Belcher v. Hurley

169 S.W.2d 495 | Tex. App. | 1943

FUNDERBURK, Justice.

Mrs. Lela Hurley, administratrix of each of the estates of Amanda A. Belcher, deceased, and T. W. Belcher, deceased, brought this suit against F. W. Belcher to recover upon eight promissory vendor’s lien notes executed by defendant to said T. W. Belcher aggregating a sum a little less than $1,350, together with interest, attorney’s fees, etc.

The defendant pleaded a release of the notes by T. W. Belcher after the death of Amanda A. Belcher. Amanda A. Belcher had died intestate on December 19, 1939, leaving heirs (other than T. W. Belcher) and owning an estate at least to the extent of an undivided one-half interest in said notes which was common property. T. W. Belcher died intestate on March 19, 1940. The defendant, evidently anticipating that the authority of T. W. Belcher, after the death of Amanda A. Belcher, to execute such release, at least as to the community interest therein of Amanda A. Belcher, would be challenged, pleaded that the consideration for said release was the discharge of community indebtedness due him. Exceptions to such plea, after the introduction of evidence, were sustained by the Court.

Plaintiff in confession and avoidance pleaded, among other things, want of mental capacity in T. W. Belcher to execute the release and also undue influence exercised by defendant over said T. W. Bel-cher.

After sustaining the exceptions aforesaid to defendant’s answer, the Court gave a peremptory instruction for plaintiffs and, *496upon the verdict returned in response thereto, rendered judgment for plaintiffs, from which defendant has appealed.

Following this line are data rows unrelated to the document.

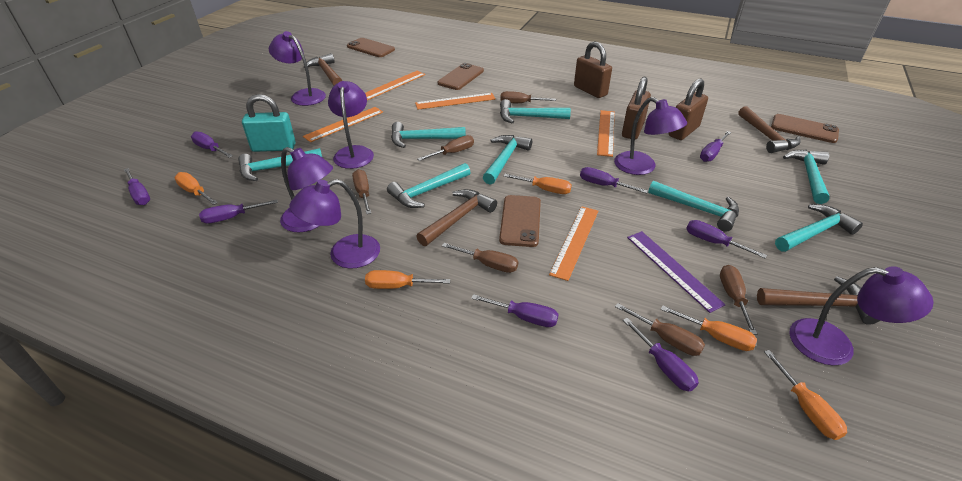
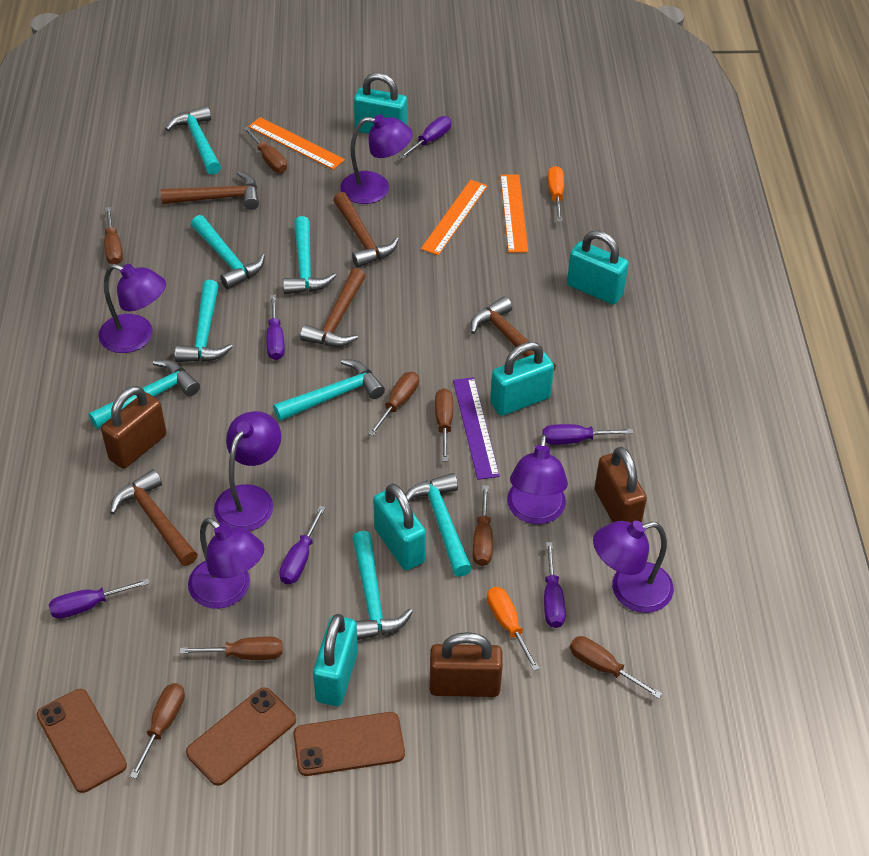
brown hammer: 4 -> 5
brown phone: 4 -> 3
brown screwdriver: 6 -> 8
orange ruler: 5 -> 3
orange screwdriver: 5 -> 2
purple screwdriver: 8 -> 6
turquoise padlock: 1 -> 5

Defendant’s answer, to which exceptions were sustained, alleged, in part, a parol agreement, in substance, to the effect that if at the death of Amanda A. Belcher and T. W. Belcher there remained unpaid notes of said series of notes not at the date of such death due, then such unpaid notes would be cancelled.

We agree with the trial court that such agreement is within the operation of the parol evidence rule. The rule referred to is the same we had occasion to consider and, upon the many authorities cited, to formally state, in the case of Robert & St. John Motor Co. v. Bumpass, Tex.Civ.App., 65 S.W.2d 399, 402, as follows : “The parol evidence rule forbids the proof of any oral agreement varying the time of payment, or reducing, or increasing the'amount stipulated in the written contract to be paid, as for example (of the latter) an agreement that a less sum is to be paid 'upon a certain contingency or providing for a remission or rebate of a portion of the principal or interest, or providing that payment is to be made in something besides money.” Under that rule the pleaded oral agreement that the notes, if any, not paid and becoming due after the deaths of Amanda A; and T. W. Belcher should be cancelled, was, we think, an agreement in necessary effect that upon a contingency, not specified in the notes, a part of the notes would not become due, or, in other words, would not constitute obligations according to their purport. It would, therefore, come within the operation of said rule.

But we think the Court was in error in the evident view that all of the defenses specially pleaded by defendant were affected by this same vice. In paragraphs 10, 11 and 12 of said answer, to which the exceptions sustained were construed to extend, we think defendant pleaded, in effect and independently of said other plea, that he was a creditor of the community estate of Amanda A. and T. W. Belcher, and that after the death of Amanda A. Belcher, his debt was paid by the survivor, T. W. Belcher, by the cancellation and release of said notes. If, as alleged, the community owed a debt to defendant, then we are of the opinion that the survivor, T. W. Belcher, had authority to pay such debt and that such authority included authority to make such payment by a release of part of a debt due such community estate. This, of course, leads to the conclusion that the exception to that plea was improperly sustained.

We are also of the opinion that the release was admissible in evidence. It could hardly be questioned that it was admissible against plaintiff in her capacity as admin-istratrix of the estate of T. W. Belcher, deceased. The release contained a declaration by T. W. Belcher that the notes had been paid. His authority to accept payment of the notes (as distinguished from release without payment), even as affecting the estate of Amanda A. Belcher, was beyond successful challenge. If the notes were paid or otherwise legally discharged, his authority to execute the release would follow as a matter of course. The release being valid on its face, its effect as relating to the estate of T. W. Belcher could only be avoided by some equitable proceeding having the effect to cancel the release.

Under defendant’s answer as we have above construed it, there is no doubt, we think, that the release was also admissible in evidence against the plaintiff in her other capacity as administratrix of the estate of Amanda A. Belcher. The question of its admissibility and its effect are different questions. Its effect would be dependent upon the question of T. W. Bel-cher’s authority to release the notes without payment so as to bind those succeeding to the estate of Amanda A. Belcher. We cannot say that T. W. Belcher was without authority to execute said release, since exception to the pleading which tendered issues concerning such authority having been sustained, such issues were not determined.

For the reasons discussed, we are of the opinion that the judgment of the Court below should be reversed and the cause remanded, which is accordingly so ordered.